DEUX PLANS DE RIGUEUR

Comme notre appareil productif supporta alors, en première ligne, le coût de l’ajustement (à la différence de ce qui se passa dans la plupart des pays développés), la part de l’excédent brut d’exploitation des entreprises dans la valeur ajoutée tomba à un minimum historique absolu de 23,9 % (contre 30 % aujourd’hui). A un tel niveau, une fois payés l’impôt et l’intérêt, on arrive à grand-peine à renouveler le capital existant. Inutile alors de parler d’investissement net, donc de croissance.
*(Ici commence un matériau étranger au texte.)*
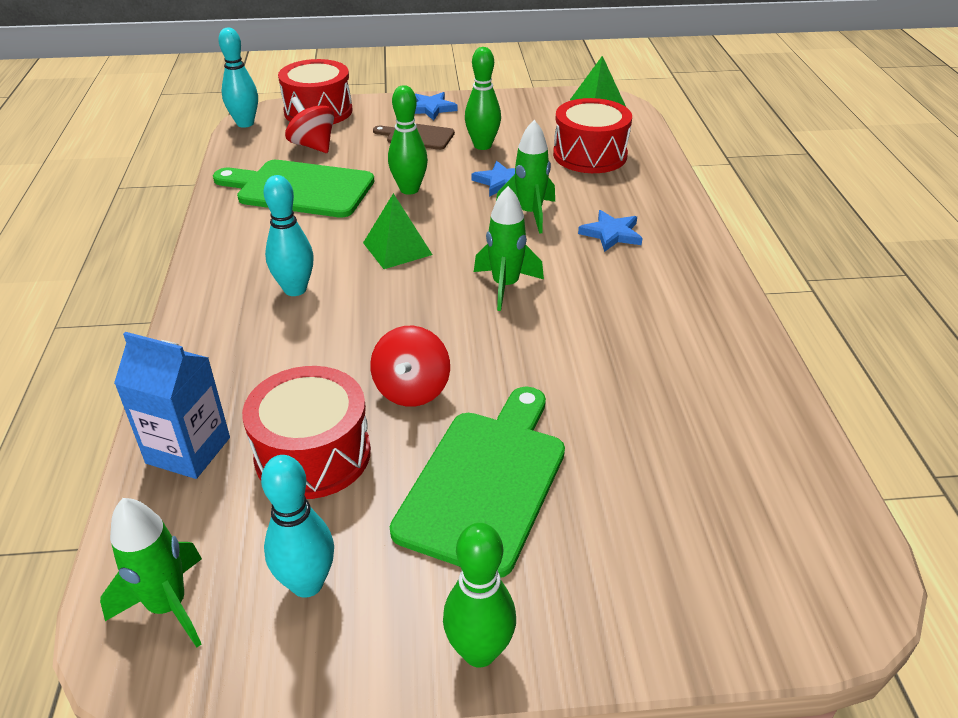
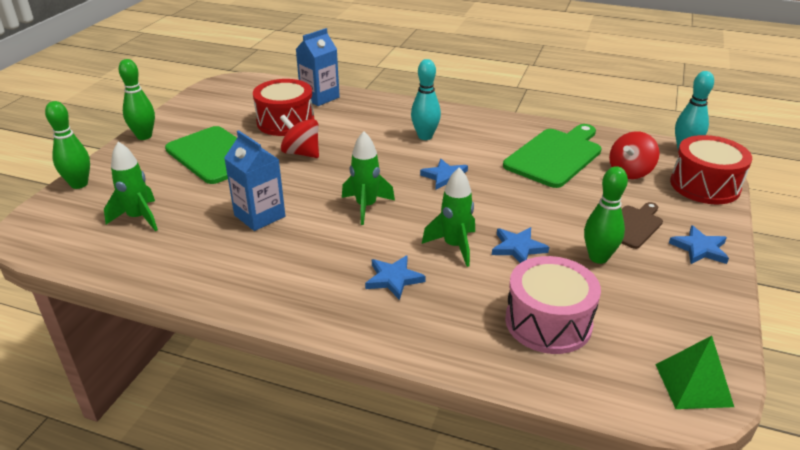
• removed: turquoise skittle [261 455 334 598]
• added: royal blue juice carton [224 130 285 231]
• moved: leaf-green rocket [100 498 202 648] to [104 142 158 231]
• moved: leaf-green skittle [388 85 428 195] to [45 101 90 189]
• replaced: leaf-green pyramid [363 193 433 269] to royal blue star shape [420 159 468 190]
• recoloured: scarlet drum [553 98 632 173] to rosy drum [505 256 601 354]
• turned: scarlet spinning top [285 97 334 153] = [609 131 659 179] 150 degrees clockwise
La thèse est-elle qu’il faut revenir aux ratios économiques de 1982, année de déséquilibre majeur débouchant sur deux dévaluations et deux plans de rigueur ? Si tel est le cas, il faut le dire et le justifier. Car, une fois de plus, après la correction imposée d’une trajectoire insoutenable, le partage salaires-profits est stable depuis deux décennies.

2 - Les dividendes net distribués par les sociétés non financières étaient bien en 1982 (année dont on a vu en quoi elle était exceptionnelle) égaux à 3,2 % de leur valeur ajoutée et sont depuis remontés jusqu’à 8 % en 2007. Mais ladite valeur ajoutée ne doit pas être confondue avec le PIB, dont elle ne représente que la moitié. Il faut être cohérent : rapportée au PIB, la distribution de dividendes est en fait passée de 1,6 % à 4 %, soit une variation du même ordre de grandeur que les ressources manquant au financement des retraites.

En gros, il faudrait supprimer la notion même de dividendes, donc de rémunération du capital, donc de capitalisme, pour financer les retraites. On rencontrerait sans doute quelques autres obstacles sur un chemin aussi enchanteur.

Je ne puis soupçonner tant de bons esprits, tellement attachés au bien public, d’incompétence. Ils savent ce qu’ils font et pourquoi ils travestissent les chiffres ou leur interprétation. La vérité économique leur importe peu, puisque leur thèse est politique.